Records supplied START
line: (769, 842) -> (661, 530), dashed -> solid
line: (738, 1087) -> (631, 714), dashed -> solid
Records supplied END
Records supplied START
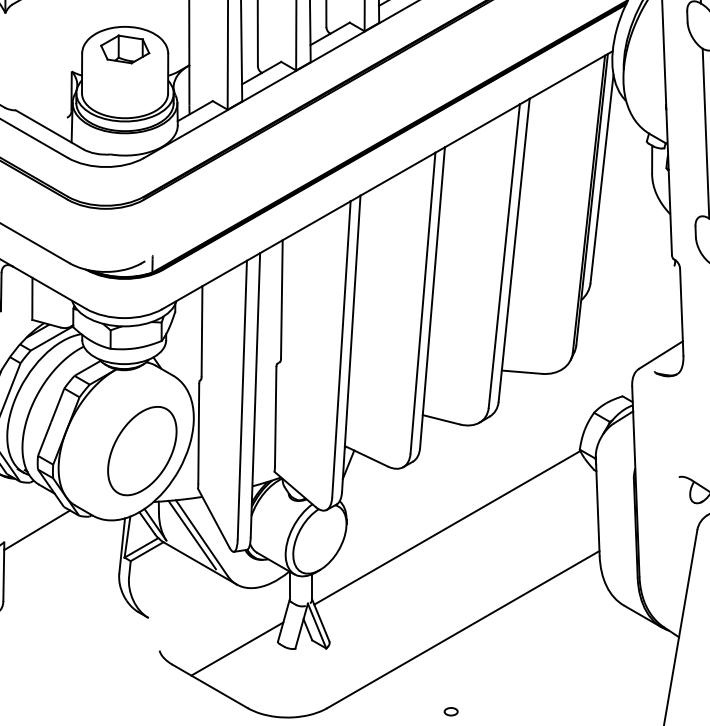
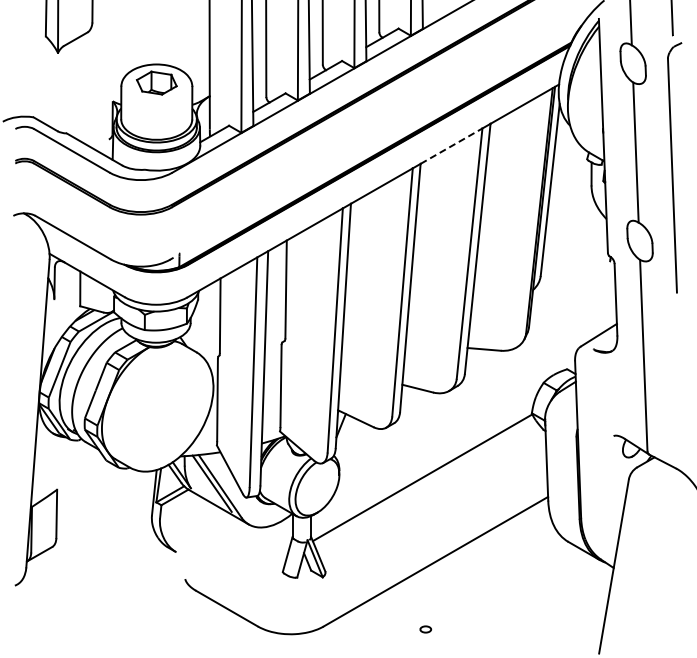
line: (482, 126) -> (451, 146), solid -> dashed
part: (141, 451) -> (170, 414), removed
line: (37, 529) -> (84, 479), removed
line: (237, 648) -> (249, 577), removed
Records supplied END
• **What the task asks**:
The line above containing "line: (769, 842)", the line containing "line: (738, 1087)", and every line between them are to be transcribed exactly; no other line is wanted.

• **Exercise response**:
line: (769, 842) -> (661, 530), dashed -> solid
line: (738, 1087) -> (631, 714), dashed -> solid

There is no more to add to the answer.